You are going to need to learn things your entire career. It's more than just syntax to relearn though. It is libraries and the like as well.
However, it is a paid opportunity to gain experience in something else so I fail to see the problem. .net is used in industry. It isn't as if they have you using a proprietary language nobody else uses.
I can think of two concerns here that the original poster might be thinking about:
the person being switched has a bunch of experience in Java and is concerned about splitting beteen the two stacks on his/her resume - I think this is ok. If you want your next job to be in Java, work on side projects in Java to keep it fresh.

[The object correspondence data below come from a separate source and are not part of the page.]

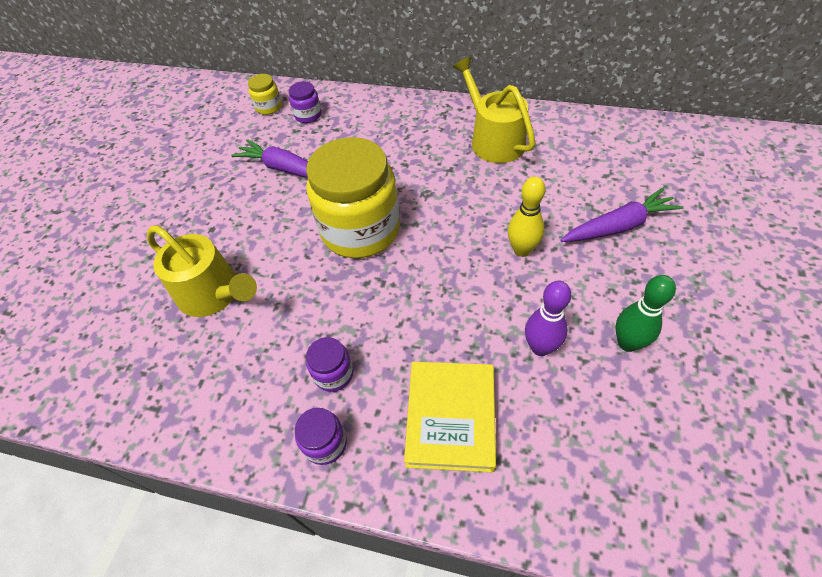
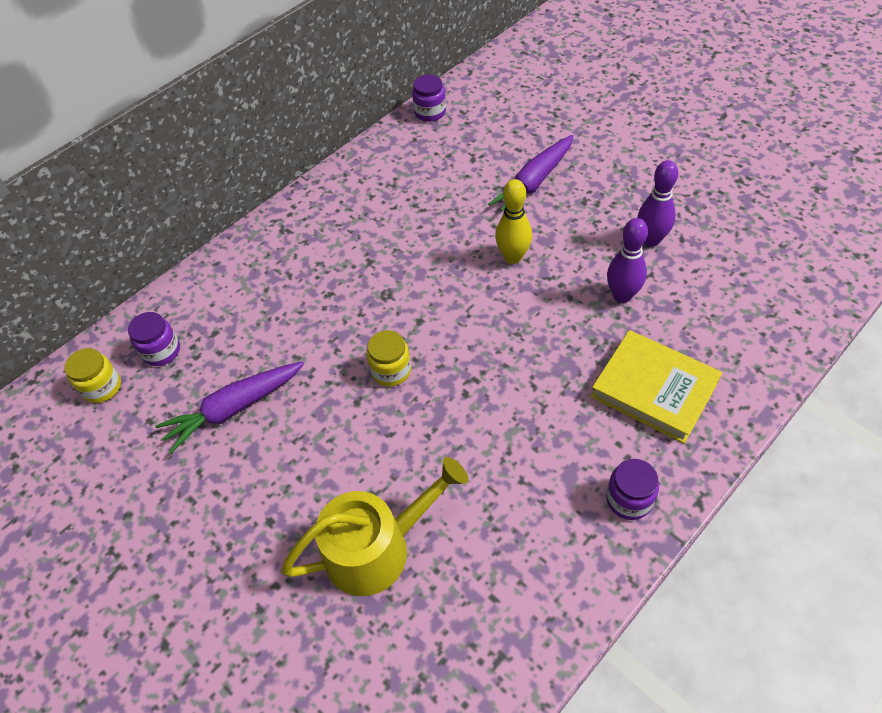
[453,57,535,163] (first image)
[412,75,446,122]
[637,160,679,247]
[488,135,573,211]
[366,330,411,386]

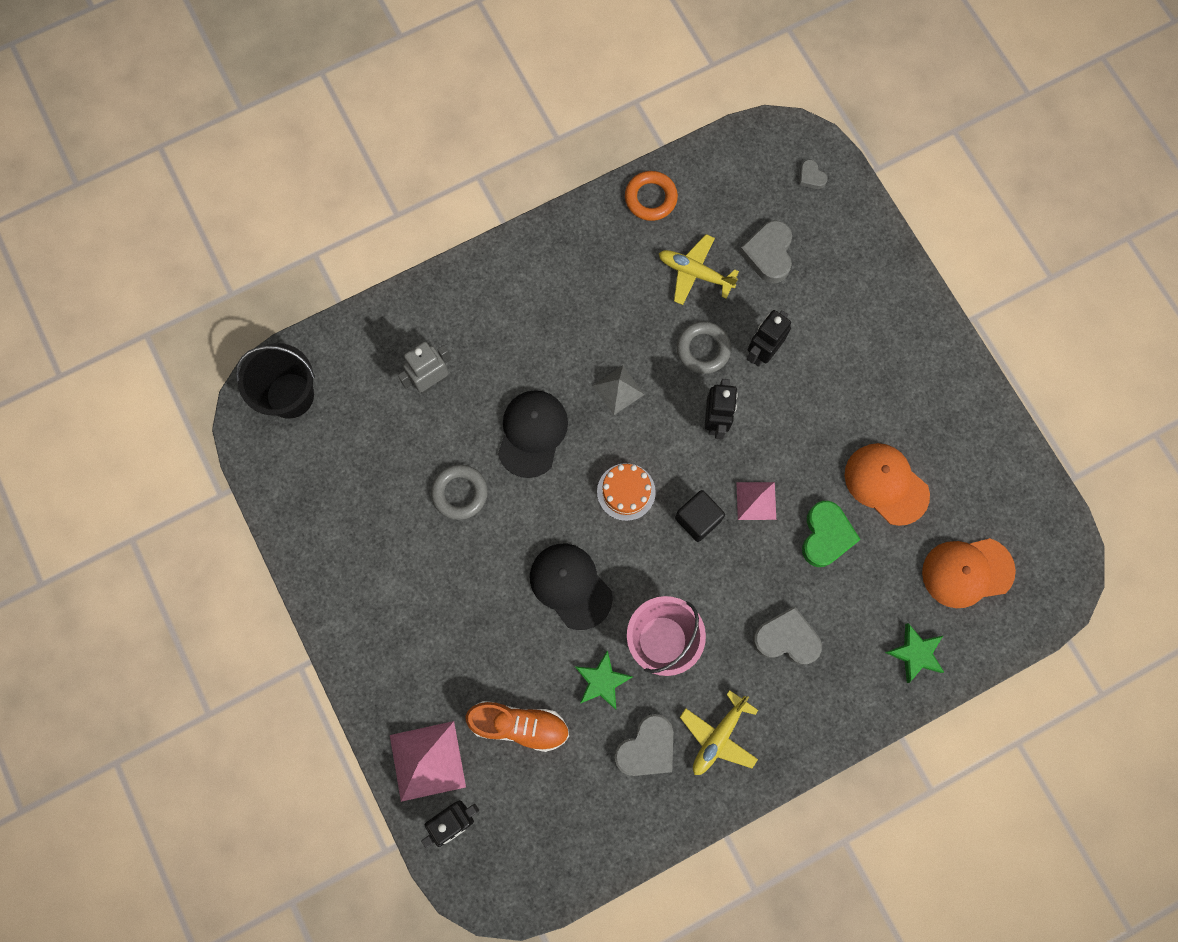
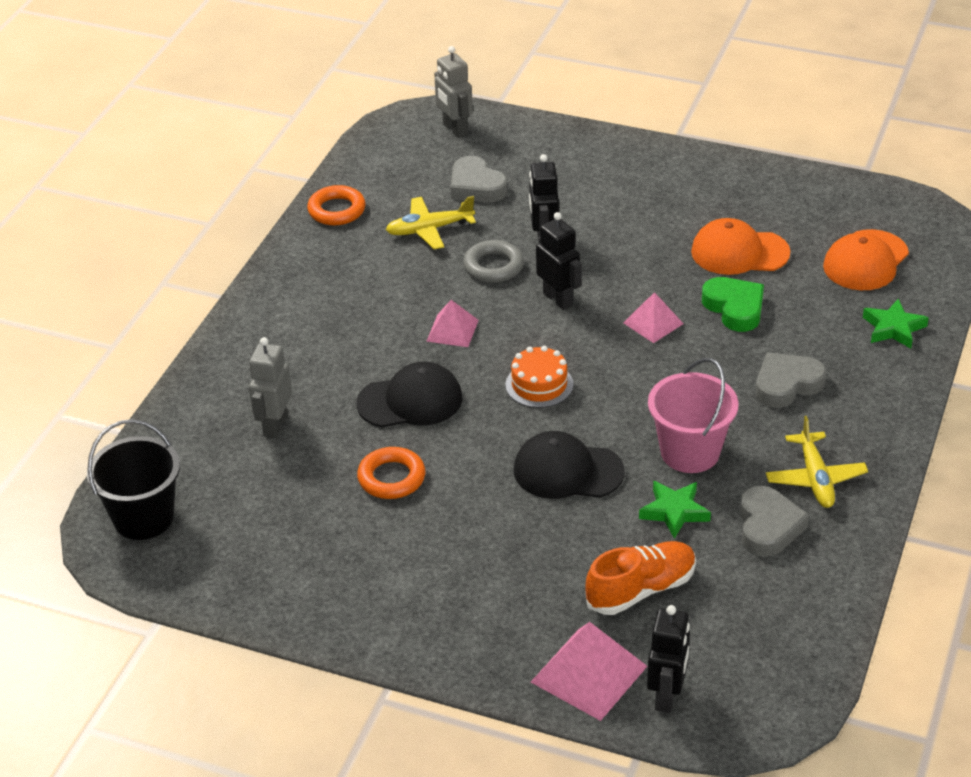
[675,490,725,542] (first image)
[434,46,473,138]
[357,447,425,499]
[426,300,479,347]
[356,362,463,427]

the person is new to working and wants his/her first job to be in Java - Why would it matter which language one starts with? I think this is ok too, I just understand the domain less.

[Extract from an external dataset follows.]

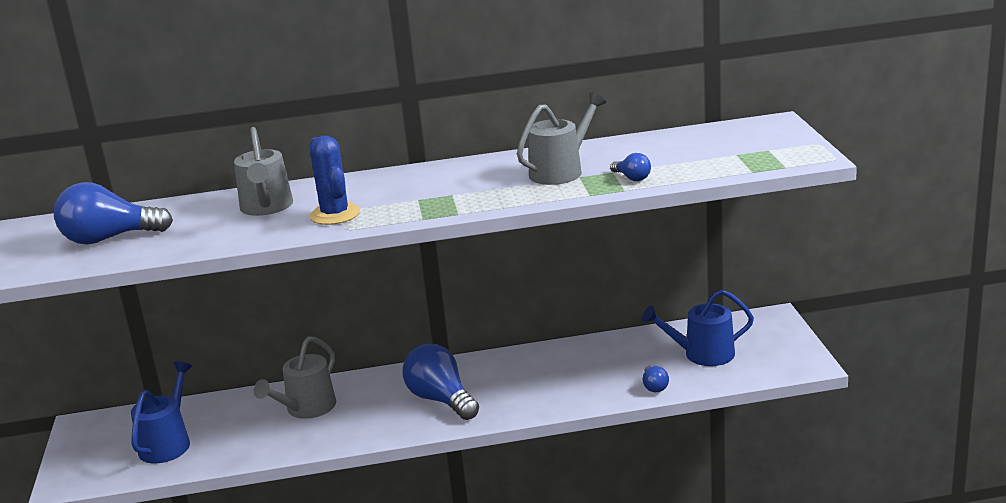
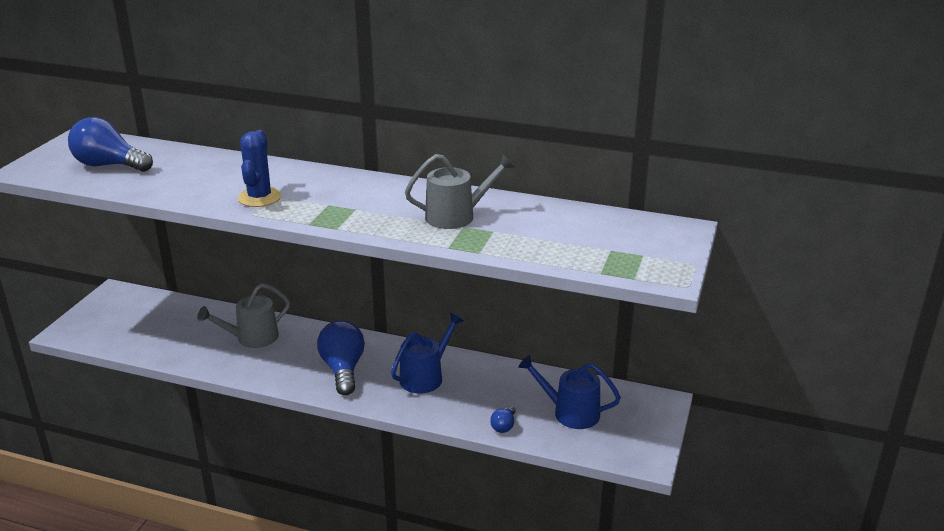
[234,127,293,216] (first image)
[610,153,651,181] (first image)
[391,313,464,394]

In college I knew a few equally well. My first job that involved coding was in Java. Which wound up taking me down the path I am on today. It could have easily been a different path though. And I work with many people who used to program in something else.

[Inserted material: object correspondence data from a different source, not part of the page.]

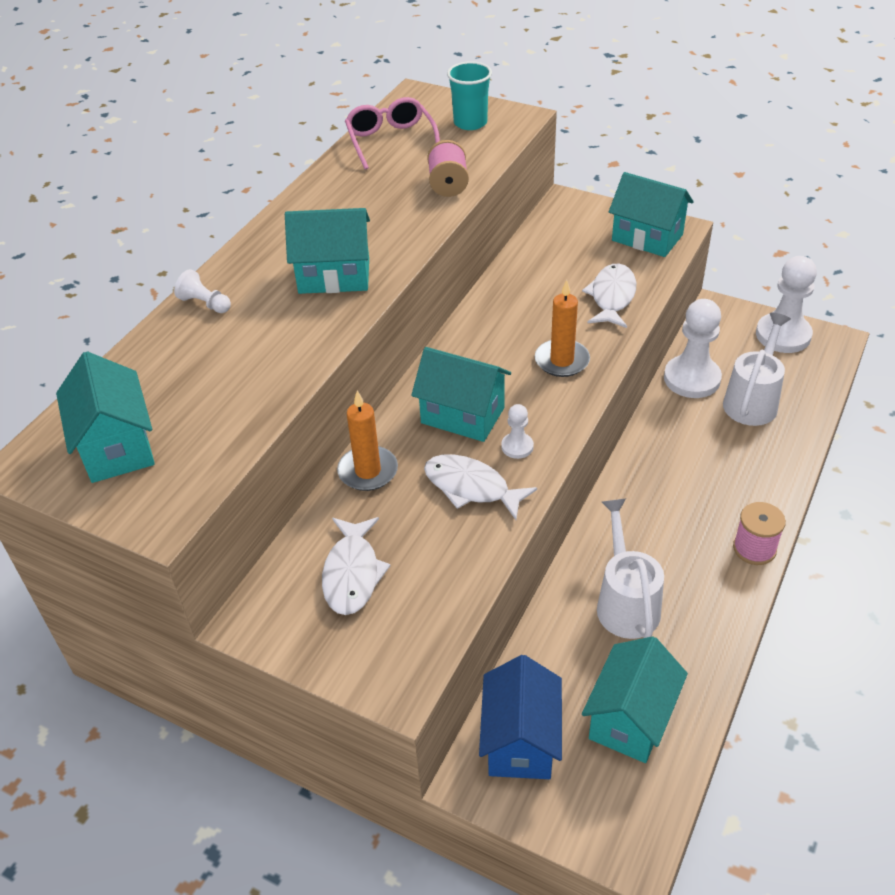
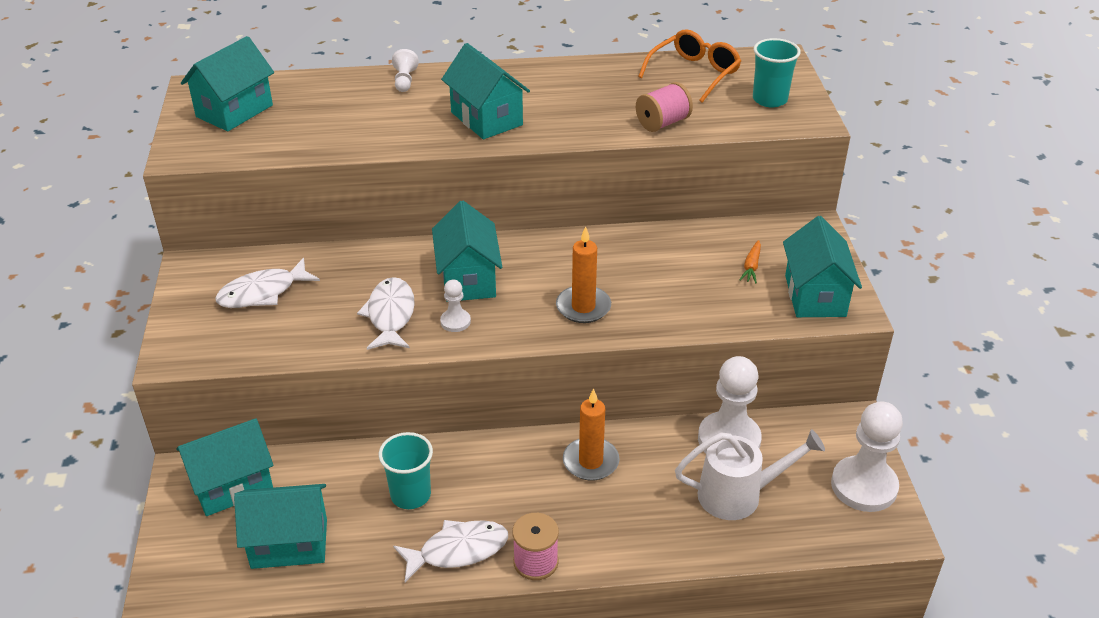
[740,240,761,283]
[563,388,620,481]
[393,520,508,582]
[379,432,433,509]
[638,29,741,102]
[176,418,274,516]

Vishal Hegde wrote:ofcourse it is you study in java domain and suddently you are in .net again you will need to learn the syntax etc
In the field of software development you are going to unlearn and learn quite a lot of things. So this isn't a surprise. If you are working on C#, you are still in a familiar territory. People have been moving into totally different programming paradigm like Object oriented to Functional. Or may be from statically typed to a dynamically typed language.